Just a few years back, “every company” was going to be a FinTech company.
Now, artificial intelligence (AI) capabilities are the future-fit infrastructure integration du jour, as generative solutions enter the marketplace and promise to transform business operations with next generation efficiencies.
The tech’s modern synergies run the gamut, but frequently center around providing a single source of truth to organizations looking to corral fragmented and disparate internal information and data.
And as companies grapple with an ongoing digital transformation, accelerated by a sweeping migration to the cloud, forward-thinking leaders are realizing the importance of infusing their firm’s business processes and enterprise applications with hyper-intelligent and responsive capabilities.
That’s because the promise, and premise, of AI’s corporate functionality is derived from the modern tech’s ability to take over the workload and sunk labor of historically technical and manual tasks in a fraction of time it would require a human employee, while simultaneously putting data reporting and analytics directly into the hands of key decision makers.
Data sources are stored across various silos and systems at many companies, which has historically made finding documents, surfacing information, and maintaining processes full of speedbumps and challenges.
The end goal of AI integrations is to arm employees and leaders with real-time data and AI-generated ideas that can support better business decisions and drive efficiencies that lead to sustainable and healthy growth.
Legacy players risk being marginalized if they don’t adapt to this new landscape, and recent moves by Google, Microsoft and other vendors to harness the technology underscore the rapid evolution and potential of AI integrations.
“There is a lot of opportunity to build new user-facing products, or those that better delight users in an existing experience, using AI,” Emily Glassberg Sands, head of information and data science at Stripe, told PYMNTS.
Generative AI features can, for example, allow firms to ask questions like “what are the key deadlines or milestones” for a project and receive an answer in real time.
Echoing that idea, Andrew Gleiser, chief revenue officer at payments provider Aeropay, told PYMNTS that one future-fit use case he sees for generative AI is integrating the solution into merchant payment portals to surface compliant information to customers around their own best clients as it relates to metrics, including average order value, overall volume and purchase cadence.
Companies have long had the ability to index their own data and make it searchable, and previous generations of AI, such as predictive AI, business rules, and automated machine learning (ML) capabilities have for years been performing tedious, high-value tasks across operations within areas like accounts payable (AP) and accounts receivable (AR), cash flow forecasting, credit scoring, fraud prevention and compliance.

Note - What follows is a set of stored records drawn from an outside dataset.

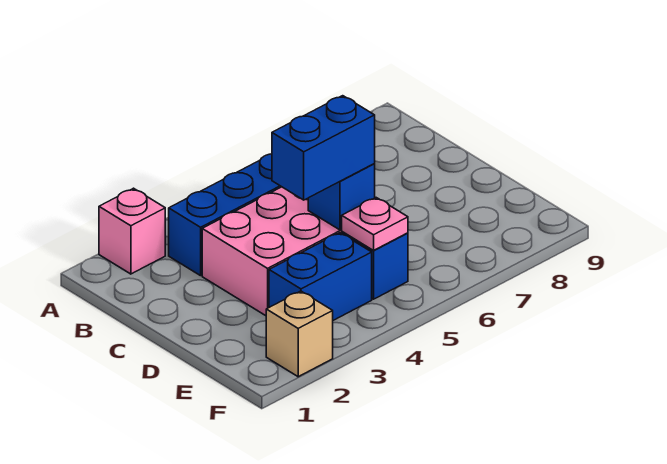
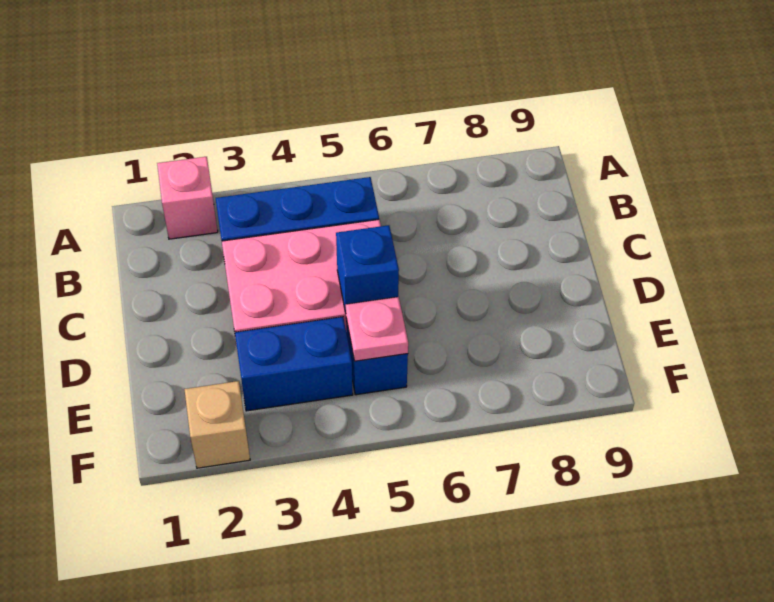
blue brick D4:D5 level 3 -> none

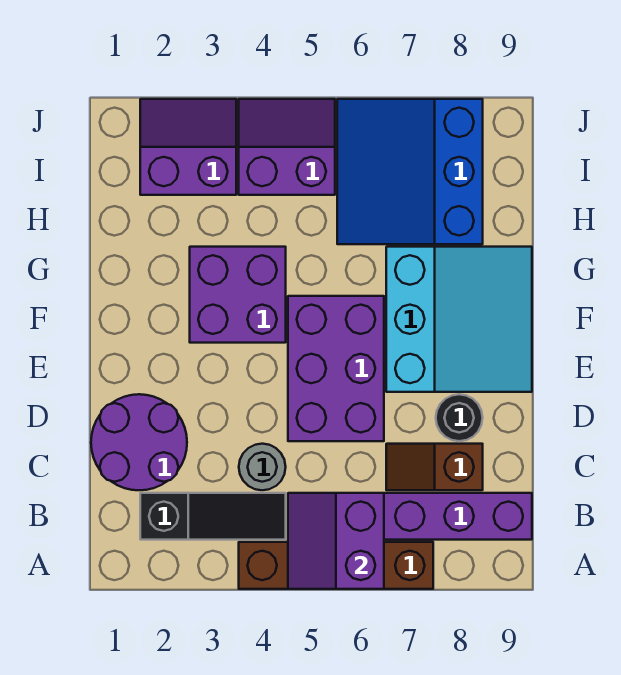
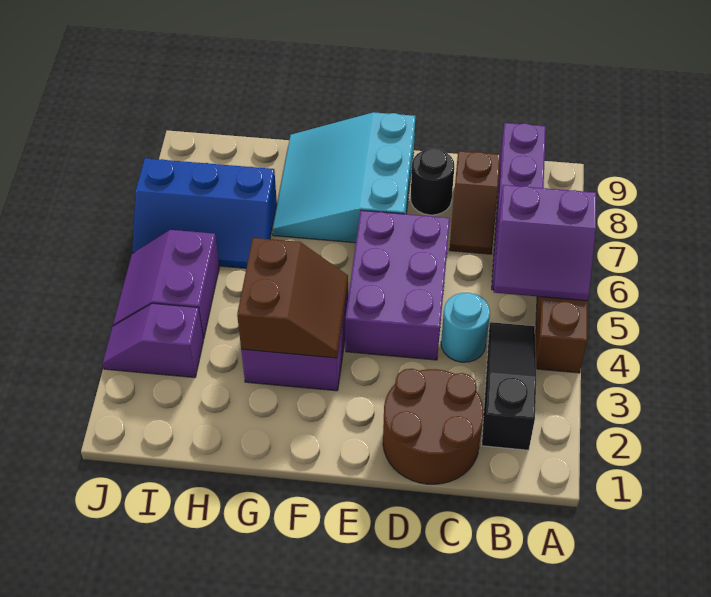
purple round brick C1:D2 level 1 -> brown round brick C1:D2 level 1
grey round brick C4 level 1 -> cyan round brick C4 level 1
purple brick D5:F6 level 1 -> purple brick D4:E6 level 1
cyan slope E7:G9 level 1 top 7 -> cyan slope E7:G9 level 1 top E
none -> brown slope F3:G4 level 2 top G
blue slope H6:J8 level 1 top 8 -> blue slope H6:J7 level 1 top 7
purple slope I2:J3 level 1 top I -> purple slope I3:J3 level 1 top I

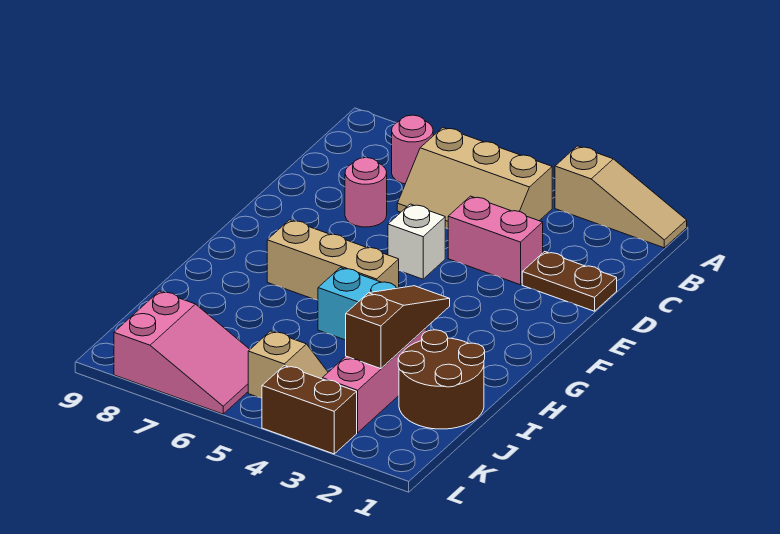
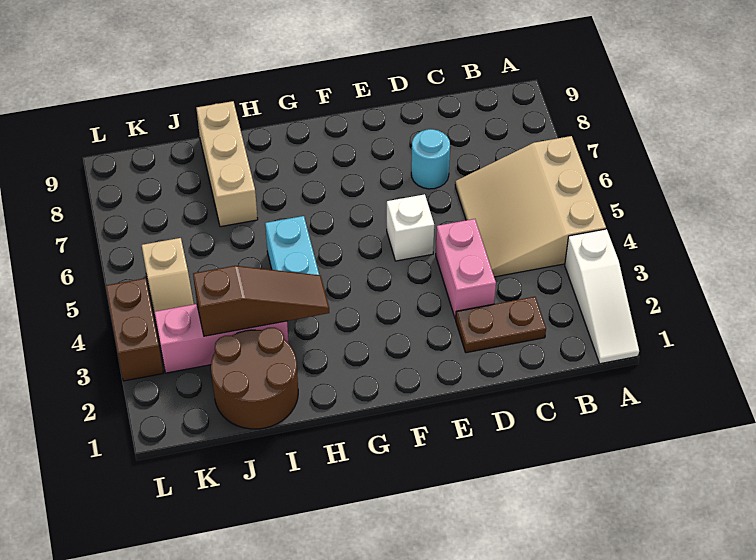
tan slope A1:A3 level 1 top 3 -> white slope A1:A3 level 1 top 3
tan slope B4:C6 level 1 top B -> tan slope A4:C6 level 1 top A
pink round brick B7 level 1 -> none
brown plate D1:D2 level 1 -> brown plate C2:D2 level 1
pink round brick D7 level 1 -> cyan round brick D7 level 1
tan brick G5:G7 level 1 -> tan brick I7:I9 level 1
pink slope K6:L8 level 1 top 8 -> none

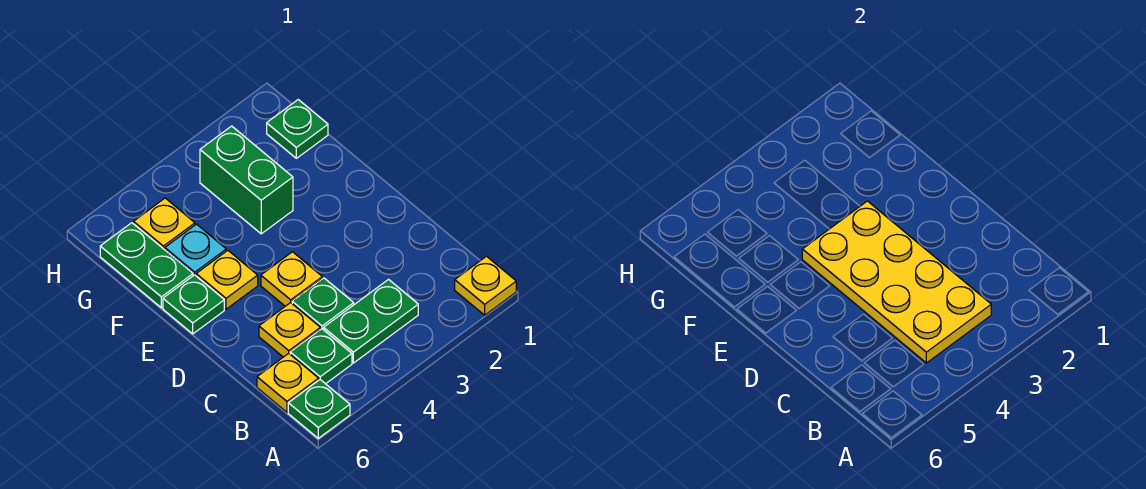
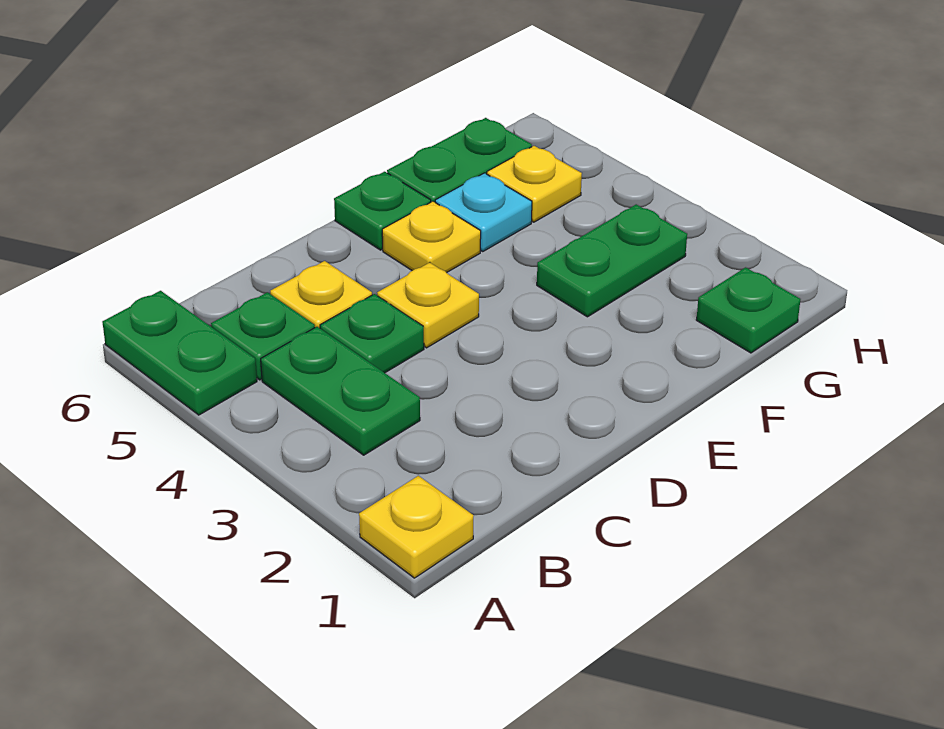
green plate A6 level 1 -> green plate A5:A6 level 1
yellow plate B3:E4 level 2 -> none
yellow plate B6 level 1 -> none
green brick F3:G3 level 1 -> green plate F3:G3 level 1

The difference with today’s generative AI models is that their capabilities have evolved to better recognize patterns, draw more complex and multi-modal conclusions, as well as create new content by processing large language models (LLMs) full of enormous quantities of media. This means that the latest generation of AI can undertake non-closed loop, iterative tasks in real time.
“AI” was mentioned more than 200 times during the most recent earnings calls by Meta, Microsoft and Alphabet, and the Robinhood Markets separately told its own investors during the company’s first-quarter 2023 earnings call that “every company will have to transition into an AI company.”
Yet despite the buzz — and the potential — not every tech giant is advocating for a full-speed ahead approach. As reported by PYMNTS, Apple Chief Executive Tim Cook used his company’s earnings call last week to plead with companies to exercise caution as they race to add AI to their products.
At the center of many enterprise concerns around the use of innovative AI solutions are questions around the data and information fed to the AI models, as well as protections around that data’s provenance and security.
LLMs are prone to hallucination and returning information that is at best inaccurate and at worst misleading — that’s because if bad data becomes the source of a response, it can then be further propagated by serving as an informational foundation for future responses an AI is tasked with.
In response to these concerns, Microsoft is reportedly planning to sell a privacy-focused version of OpenAI’s ChatGPT chatbot to business customers concerned about regulatory compliance and data leaks.
As enterprise integrations of the novel solution continue to spread, more care will have to be taken around its applications to ensure that its potential for revolutionary growth is grounded in an auditable and valid foundation.